City Exposes Food Waste by Cooking 5,000 Meals With It

Just imagine if all the leftovers and food scraps we toss were put in the hands of someone who needs it, instead of letting it disappear as food waste.
It’s estimated that 800 million people in the world suffer from hunger and malnutrition, with one human being dying of starvation every 3.6 seconds. Let that sink in. Now be prepared to feel sick: roughly one third of the food produced in the world for human consumption every year — approximately 1.3 billion tons — gets lost or wasted.
That’s the connection the Cork Food Policy Council (CFPC) hopes to drive home on March 15th. On that day, the organization will feed 5,000 people in Cork City, Ireland using only produce that would normally be sent to the landfill by supermarkets that deem it too “unattractive” for retail sale.
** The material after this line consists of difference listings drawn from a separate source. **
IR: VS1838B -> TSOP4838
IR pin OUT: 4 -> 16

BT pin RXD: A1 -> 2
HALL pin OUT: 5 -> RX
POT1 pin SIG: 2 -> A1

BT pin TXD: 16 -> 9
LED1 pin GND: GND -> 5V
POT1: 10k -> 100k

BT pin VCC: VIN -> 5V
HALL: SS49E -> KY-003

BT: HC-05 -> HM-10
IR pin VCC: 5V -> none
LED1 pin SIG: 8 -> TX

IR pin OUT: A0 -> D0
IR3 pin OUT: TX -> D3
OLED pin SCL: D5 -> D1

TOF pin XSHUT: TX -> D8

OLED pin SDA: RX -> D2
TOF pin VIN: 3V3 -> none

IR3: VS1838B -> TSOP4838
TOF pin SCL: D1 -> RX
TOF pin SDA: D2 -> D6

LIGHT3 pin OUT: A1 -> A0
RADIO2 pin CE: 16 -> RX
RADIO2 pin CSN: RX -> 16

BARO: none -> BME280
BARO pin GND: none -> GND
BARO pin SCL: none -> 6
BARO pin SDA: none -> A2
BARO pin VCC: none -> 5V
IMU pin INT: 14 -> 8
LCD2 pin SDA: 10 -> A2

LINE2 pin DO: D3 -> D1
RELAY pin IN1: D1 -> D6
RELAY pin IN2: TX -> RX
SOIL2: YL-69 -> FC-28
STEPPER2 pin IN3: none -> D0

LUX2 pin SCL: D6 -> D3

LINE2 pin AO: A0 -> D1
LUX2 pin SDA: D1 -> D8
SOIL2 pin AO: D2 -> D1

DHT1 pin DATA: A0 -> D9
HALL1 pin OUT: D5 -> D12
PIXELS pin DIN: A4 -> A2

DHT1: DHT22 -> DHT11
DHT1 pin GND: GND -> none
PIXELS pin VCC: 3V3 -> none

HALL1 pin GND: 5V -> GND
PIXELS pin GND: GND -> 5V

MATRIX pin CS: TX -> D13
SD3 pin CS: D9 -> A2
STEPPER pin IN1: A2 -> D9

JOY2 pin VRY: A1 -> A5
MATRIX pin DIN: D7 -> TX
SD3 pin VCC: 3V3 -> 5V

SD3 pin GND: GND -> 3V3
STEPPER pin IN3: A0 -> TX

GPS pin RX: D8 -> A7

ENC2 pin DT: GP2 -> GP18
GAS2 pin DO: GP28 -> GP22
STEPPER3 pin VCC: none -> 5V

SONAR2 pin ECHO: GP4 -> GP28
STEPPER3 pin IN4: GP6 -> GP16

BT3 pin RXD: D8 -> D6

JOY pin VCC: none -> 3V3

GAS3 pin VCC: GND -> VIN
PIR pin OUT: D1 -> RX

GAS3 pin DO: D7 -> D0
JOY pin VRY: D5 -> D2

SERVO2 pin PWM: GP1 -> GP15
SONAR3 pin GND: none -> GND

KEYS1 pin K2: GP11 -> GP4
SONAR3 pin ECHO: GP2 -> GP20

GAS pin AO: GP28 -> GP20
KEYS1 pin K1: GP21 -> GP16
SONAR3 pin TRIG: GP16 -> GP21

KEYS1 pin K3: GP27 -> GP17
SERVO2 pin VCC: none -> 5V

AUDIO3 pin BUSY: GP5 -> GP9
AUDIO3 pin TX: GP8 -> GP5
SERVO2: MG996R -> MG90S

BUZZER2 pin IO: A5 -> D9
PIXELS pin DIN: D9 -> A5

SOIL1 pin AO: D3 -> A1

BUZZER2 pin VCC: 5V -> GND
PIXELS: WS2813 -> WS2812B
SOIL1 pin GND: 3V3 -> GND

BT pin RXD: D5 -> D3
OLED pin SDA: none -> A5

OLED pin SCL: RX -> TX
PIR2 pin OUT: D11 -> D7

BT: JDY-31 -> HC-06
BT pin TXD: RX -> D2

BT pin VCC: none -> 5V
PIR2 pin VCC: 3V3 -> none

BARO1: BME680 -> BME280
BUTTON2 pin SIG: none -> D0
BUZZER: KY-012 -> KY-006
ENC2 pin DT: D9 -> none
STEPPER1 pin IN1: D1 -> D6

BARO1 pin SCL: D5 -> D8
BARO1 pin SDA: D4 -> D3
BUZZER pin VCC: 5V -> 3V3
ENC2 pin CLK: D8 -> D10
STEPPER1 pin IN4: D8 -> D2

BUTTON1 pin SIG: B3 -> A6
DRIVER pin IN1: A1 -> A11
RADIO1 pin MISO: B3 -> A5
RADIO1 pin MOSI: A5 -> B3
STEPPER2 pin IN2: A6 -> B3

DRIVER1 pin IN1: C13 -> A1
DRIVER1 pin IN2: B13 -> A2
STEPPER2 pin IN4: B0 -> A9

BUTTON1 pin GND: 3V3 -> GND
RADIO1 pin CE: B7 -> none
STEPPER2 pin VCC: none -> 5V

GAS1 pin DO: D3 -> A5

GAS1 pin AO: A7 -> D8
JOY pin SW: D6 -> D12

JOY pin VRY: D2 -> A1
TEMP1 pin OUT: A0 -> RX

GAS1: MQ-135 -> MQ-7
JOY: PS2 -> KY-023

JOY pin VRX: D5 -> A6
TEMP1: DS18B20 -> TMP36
The CFPC’s “Feed the City” event will feature six hours of activities designed to educated citizens about just how much food waste is generated by a grocery industry that feels compelled to “protect” the public from curvy carrots, spotted bananas, and soft tomatoes. The event will culminate in a public meal in which 5,000 free servings of vegetarian curry will be handed out to participants.

“It’s estimated that roughly around a third of food is wasted in this country every year. In America enough is wasted to feed around four million people every day. A lot of it is left to rot because of shape, colour, size and blemishes as retailers have set certain standards,” Dr. Colin Sage, CPFC chairman, told the Irish Examiner.
Sage suggests that some of this food waste occurs because we’ve become completely out of touch with how food is grown. If you’ve ever had a garden, it’s likely that you consumed all of the harvest, regardless of what it looks like. But when someone else does all the growing hundreds of miles away, and our first contact with food is the display at the grocery store, there’s pressure to “market” by making everything look unnaturally perfect.
Of course, when cooked into a delicious vegetarian curry, there’s no way to tell how spotted, soft, or curvy your produce was. All you know is that it tastes delicious. “We want that food in the food chain. Food surpluses should be distributed to people who need it,” said Dr. Sage, adding that he’d like to see “farmers linking up with community groups to form ‘food hubs’ whereby food which doesn’t conform to certain shapes and sizes is distributed to communities at wholesale prices.”